ICW juga merinci bahwa sebagian besar pelaku adalah Kepala Desa dan perangkat desa lainnya. Ini menunjukkan lemahnya sistem pengawasan, terutama dari inspektorat daerah maupun pendamping desa.

Dana Desa dan Potensi Pembangunan Inklusif yang Terabaikan

Program dana desa sejatinya dirancang sebagai instrumen untuk mempercepat pembangunan di wilayah pedesaan, terutama dalam membangun infrastruktur dasar seperti akses air bersih, listrik, jalan usaha tani, jembatan penghubung, layanan internet, hingga fasilitas pendidikan dan kesehatan.

Namun, Sahara menegaskan bahwa tujuan mulia ini tidak akan tercapai jika tata kelola keuangan desa masih lemah. “Kalau infrastruktur dasar desa tidak dibangun secara optimal, warga akan kesulitan mengakses pasar, layanan publik, dan pendidikan. Ketimpangan antara desa dan kota makin melebar,” jelasnya.

Tantangan di Lapangan: Keterbatasan SDM dan Pengawasan Lemah

Selain praktik korupsi, banyak desa juga menghadapi keterbatasan dalam hal kapasitas sumber daya manusia (SDM) dan pemahaman soal tata kelola anggaran.

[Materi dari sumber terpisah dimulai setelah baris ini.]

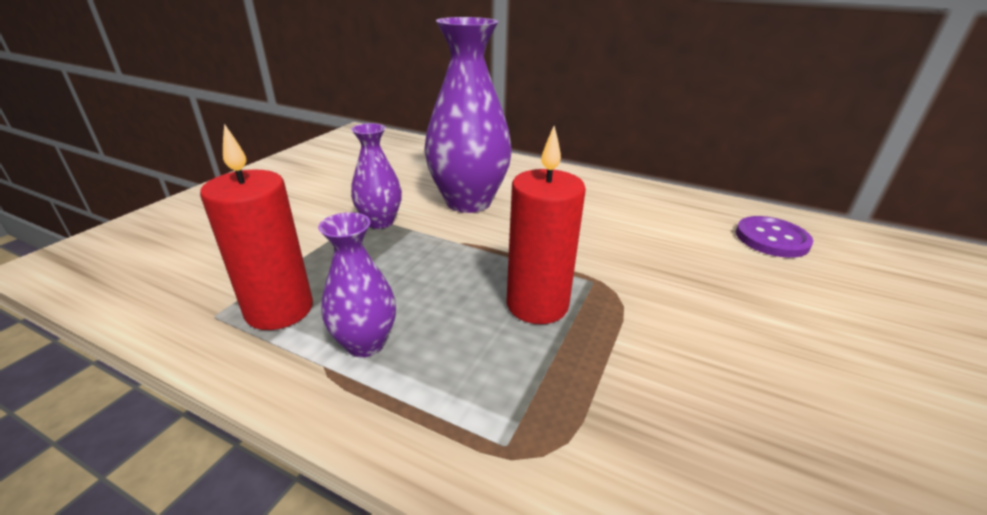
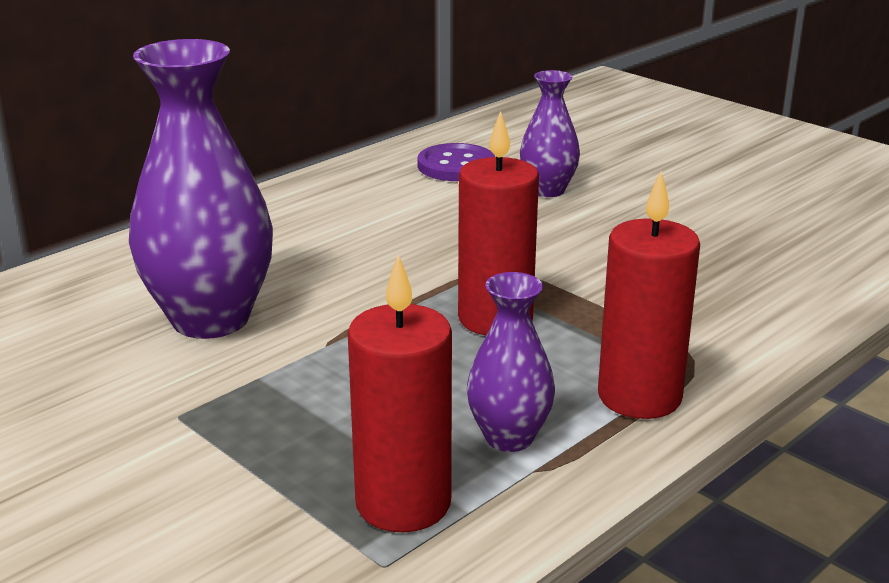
camera: 70 degrees left, 5 degrees down
(380, 222) = (210, 403): purple vase -> purple vase (548, 190)
(450, 417) = (639, 397): none -> red candle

Banyak aparat desa yang tidak memiliki latar belakang administrasi atau akuntansi publik. Hal ini membuat mereka rentan terhadap kesalahan prosedur hingga penyalahgunaan anggaran.

Menurut data Kementerian Desa PDTT, sekitar 40 persen desa masih belum memiliki operator keuangan yang terlatih. Padahal, pelaporan keuangan dan transparansi anggaran sangat penting untuk meminimalisir potensi korupsi.

Rekomendasi ISEI: Reformasi dan Digitalisasi Pengawasan

Menanggapi situasi ini, Sahara mendorong adanya reformasi sistem pengawasan dana desa, termasuk mendorong pemanfaatan teknologi digital dalam pelaporan dan transparansi keuangan desa.

“Kita perlu platform digital yang transparan dan terintegrasi dengan KPK, BPKP, hingga Kemendagri. Masyarakat juga harus bisa mengakses laporan realisasi dana desa agar terjadi kontrol sosial yang kuat,” tegasnya.

Sebelumnya, sejumlah inovasi digital seperti Siskeudes (Sistem Keuangan Desa) telah diperkenalkan oleh Badan Pengawasan Keuangan dan Pembangunan (BPKP), namun implementasinya belum merata.

Kesimpulan

ISEI menegaskan bahwa tanpa tata kelola yang kuat, anggaran besar tidak akan otomatis menghasilkan pembangunan yang berkualitas. Kasus-kasus korupsi yang terus bermunculan menunjukkan bahwa reformasi sistem pengawasan dan peningkatan kapasitas SDM desa adalah keharusan.

“Jangan sampai anggaran yang seharusnya untuk membangun desa justru memperkaya segelintir oknum. Kalau desa gagal dibangun, mimpi Indonesia maju bisa terhambat dari akar rumputnya,” tutup Sahara.


Catatan tambahan:

  • Berdasarkan laporan BPKP 2024, nilai penyimpangan anggaran dana desa tahun lalu mencapai lebih dari Rp60 miliar, tersebar di ratusan desa di seluruh Indonesia.

  • Program Dana Desa telah digelontorkan sejak 2015 dengan total kumulatif melebihi Rp700 triliun hingga 2024.

  • Pemerintah melalui Kemendes PDTT dan KPK sedang mengembangkan Sistem Deteksi Dini (Early Warning System) untuk memantau anomali dalam penggunaan dana desa secara real time.